Nevertheless, “the quality of evidence that supports guidelines and clinical decision making is much better now than it was 20 or 30 years ago,” Dr. Kearon said, mainly because more recent studies are considerably larger and involve multiple clinical centers. Plus, “we’re continually improving our skills at doing high-quality studies and studies that have a low potential for bias.”
The old recommendation to use graduated compression stockings for 2 years after DVT to reduce the risk of postthrombotic syndrome was mainly based on findings of two small single-center randomized trials, published in the Lancet and Annals of Internal Medicine, in which patients and study personnel were not blinded to stocking use. Since then, a much larger multicenter, placebo-controlled trial found that routine use of graduated compression stockings did not reduce postthrombotic syndrome or have other important benefits in 410 patients with a first proximal DVT randomized to receive either active or placebo compression stockings. The incidence of postthrombotic syndrome was 14% in the active group and 13% in the placebo group – a nonsignificant difference. The same study also found that routine use of graduated compression stockings did not reduce leg pain during the 3 months after a DVT – although the stockings were still able to reduce acute symptoms of DVT, and chronic symptoms in patients with postthrombotic syndrome.

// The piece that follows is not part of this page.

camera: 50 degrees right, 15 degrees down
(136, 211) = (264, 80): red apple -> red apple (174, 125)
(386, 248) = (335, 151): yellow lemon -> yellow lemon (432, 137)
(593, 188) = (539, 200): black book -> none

The recommendation to replace warfarin with NOACs is based on new data suggesting that the agents are associated with a lower risk of bleeding, and on observations that NOACs are much easier for patients and clinicians to use. Several of the studies upon which earlier guidelines were based have been reanalyzed, Dr. Kearon and his coauthors wrote. There are also now extensive data on the comparative safety of NOACs and warfarin.

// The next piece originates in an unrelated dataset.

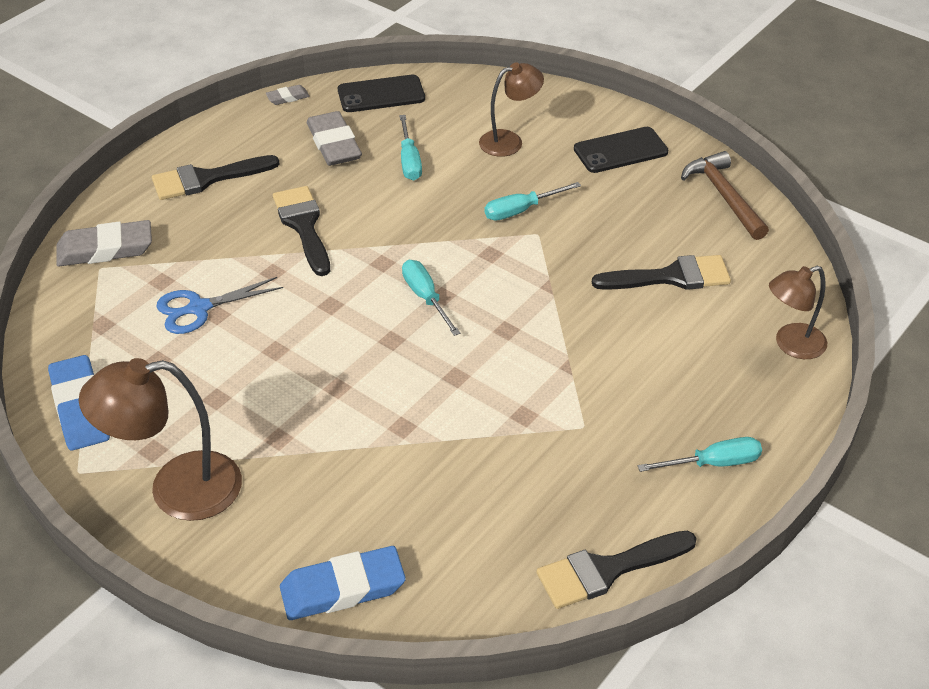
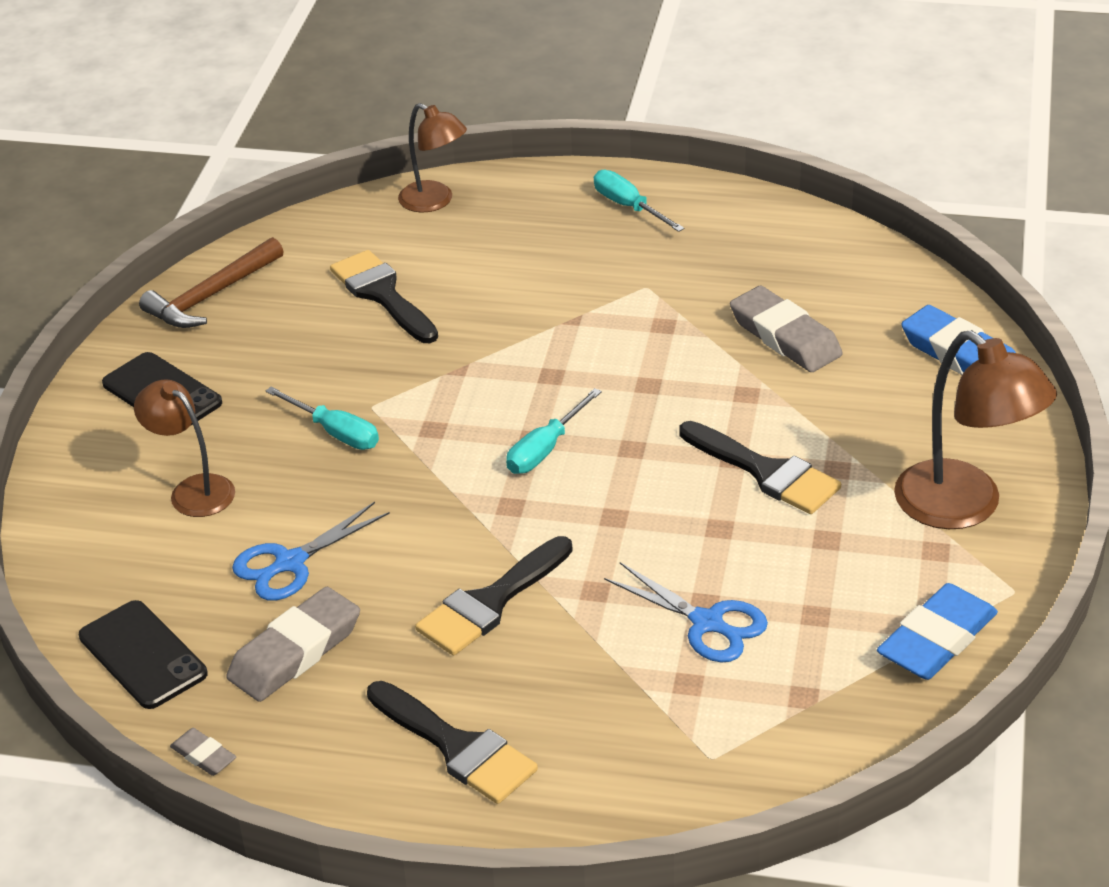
camera: 115 degrees left, 5 degrees down
(105, 249) = (673, 773): grey eraser -> grey eraser (785, 336)
(409, 161) = (290, 563): turquoise screwdriver -> blue scissors
(607, 570) = (799, 227): black brush -> black brush (766, 472)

“Based on less bleeding with NOACs and greater convenience for patients and health care providers, we now suggest that a NOAC is used in preference to VKA [vitamin K antagonist] for the initial and long-term treatment of VTE in patients without cancer,” they wrote.
The recommendation to employ watchful waiting over anticoagulation in some patients with subsegmental pulmonary embolism is based on a compendium of clinical evidence rather than on large studies. A true subsegmental PE is unlikely to need anticoagulation, because it will have arisen from a small clot and thus carry a small risk of progression or recurrence.
“There is, however, high-quality evidence for the efficacy and safety of anticoagulant therapy in patients with larger PE, and this is expected to apply similarly to patients with subsegmental PE,” the authors wrote. “Whether the risk of progressive or recurrent VTE is high enough to justify anticoagulation in patients with subsegmental PE is uncertain.”
If clinical assessment suggests that anticoagulation isn’t appropriate, these patients should have a confirmatory bilateral ultrasound to rule out proximal DVTs, especially in high-risk locations. If a DVT is detected, clinicians may choose to conduct subsequent ultrasounds to identify and treat any evolving proximal clots.
The guideline has been endorsed by the American Association for Clinical Chemistry, the American College of Clinical Pharmacy, the International Society for Thrombosis and Haemostasis, and the American Society of Health-System Pharmacists.
Dr. Kearon has been compensated for speaking engagements sponsored by Boehringer Ingelheim and Bayer Healthcare related to VTE therapy. Some of the other guideline authors also disclosed relationships with pharmaceutical companies.